AL PALAGRASSATO SI PUO FAR3

AL PALAGRASSATO SI PUO' FAR3

MOTTA DI LIVENZA – Archiviata gara uno con una bella, ma soprattutto importante, vittoria in terra emiliana, i ragazzi terribili della banda Barbon hanno l’opportunità di giocarsi il match point tra le mura amiche del PalaGrassato. Se alla “Bonatti” di Mirandola il popolo biancoverde è accorso numeroso seguendo i leoni in trasferta e facendosi sentire per tutto il match, confidiamo in un PalaGrassato gremito e pieno in ogni ordine di posto per cercare di aiutare col suo supporto e calore Visentin e compagni nel centrare la vittoria che vorrebbe dire serie A3.  E’ fuori dubbio che non sarà una passeggiata, lo Stadium Mirandola ha dimostrato di potersela giocare alla pari e sa che se riuscirà a pareggiare i conti a Motta potrà giocarsi la bella in casa propria partendo a quel punto favorita.
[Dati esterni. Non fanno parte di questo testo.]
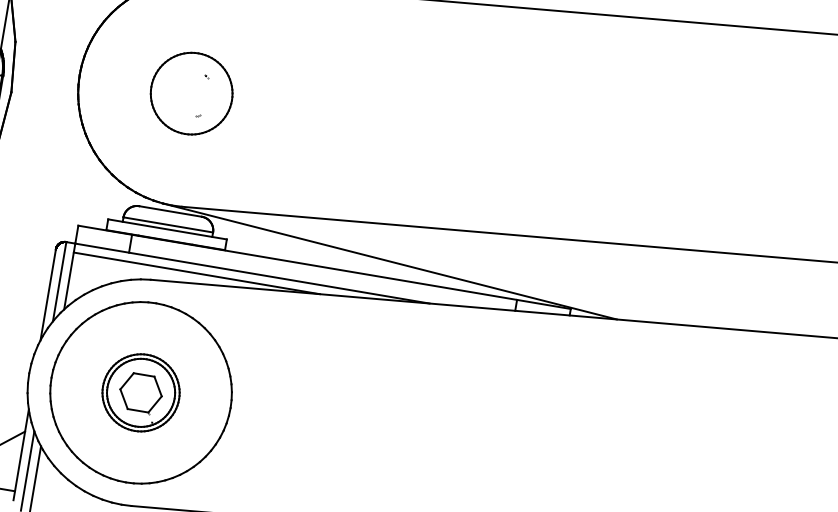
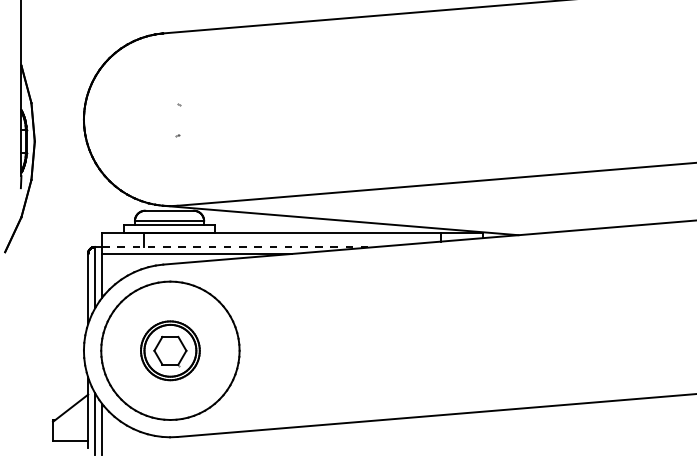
part: (191, 93) -> (170, 119), removed
line: (251, 274) -> (238, 247), solid -> dashed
Però un passo alla volta, c’è prima gara due da giocare e dal canto loro i biancoverdi faranno e daranno il massimo per chiudere la faccenda sulle rive del Livenza davanti alla propria gente, davanti alla propria città per regalare quel sogno che cinque anni fa rimase purtroppo tale. Albert Einstain diceva che chi dice che una cosa è impossibile non dovrebbe disturbare chi la sta facendo, tanti pensavano sarebbe stato impossibile rivire momenti come questi, giocare partite come questa… tanti, ma non tutti! Oggi la pallavolo Motta grazie a tutti quelli che non hanno mollato è li a rendere possibile qualcosa che sembrava impossibile.
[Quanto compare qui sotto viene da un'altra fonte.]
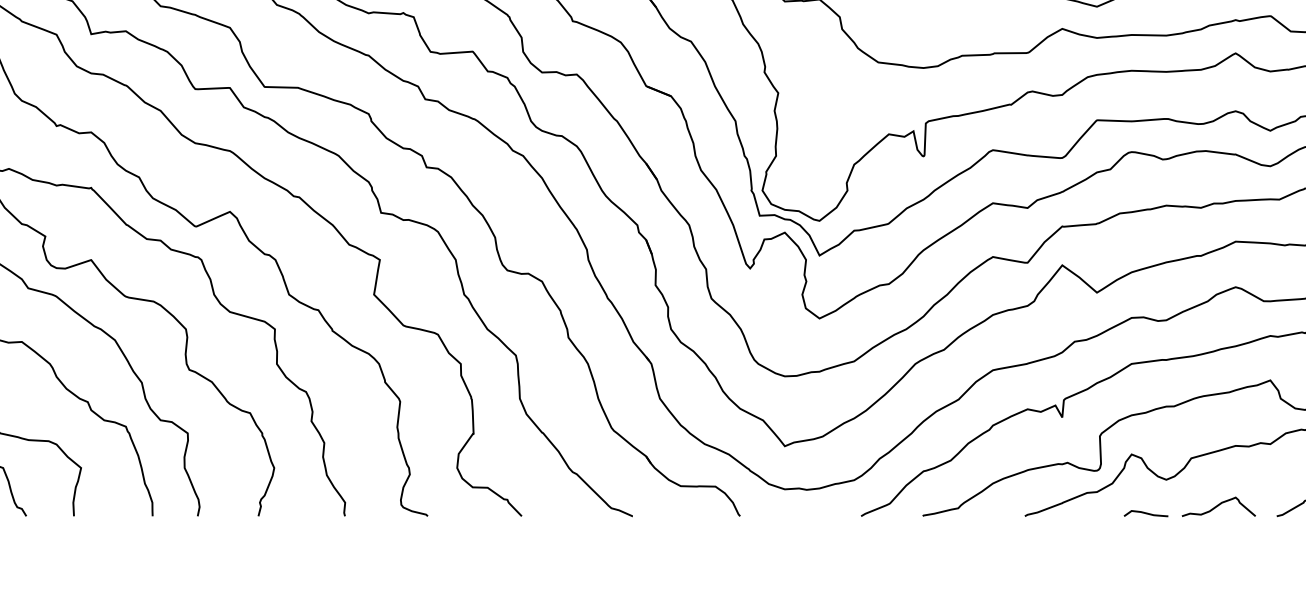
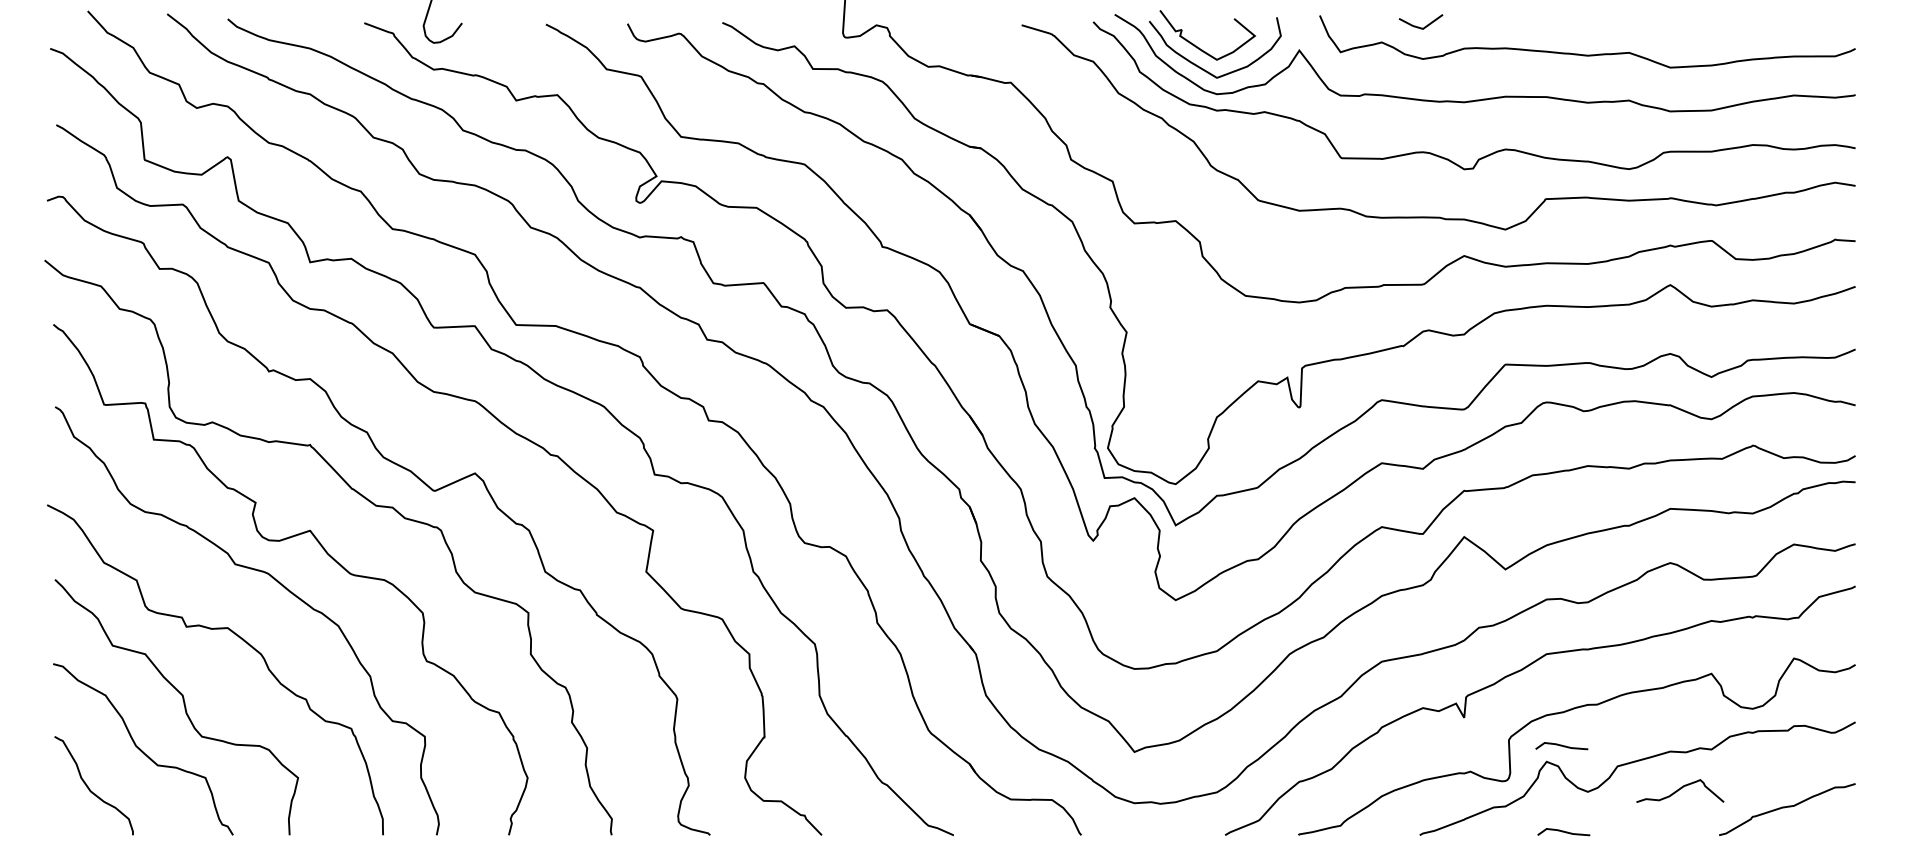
curve: (1144, 441) -> (1561, 746), added
curve: (1219, 505) -> (1680, 789), moved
Con ogni probabilità sabato al PalaGrassato vedremo lo Stadium Mirandola di coach Barozzi scendere in campo con la formazione tipo: Ghelfi G. al palleggio e Ghelfi F. sulla sua diagonale, Sartoretti e Bellei in posto quattro, Rustichelli R. e Canossa centrali e Catellani libero. Il “GURU” Renato Barbon dovrebbe mettere sulla scacchiera Capitan Visenti a ispirare i suoi e Albergati di contromano, Saibene e Scaltriti attaccanti di palla alta, Moretti e Zanini al centro e Lollato libero.

“Gli ostacoli sono quelle cose spaventose che vedi quando togli lo sguardo dal traguardo” I leoni dovranno avere la lucidità, la tenacia, la voglia di non togliere mai lo sguardo dal traguardo, quel traguardo che questi ragazzi terribili non hanno mai perso di mira. Adesso è l’ora: si può fAr3.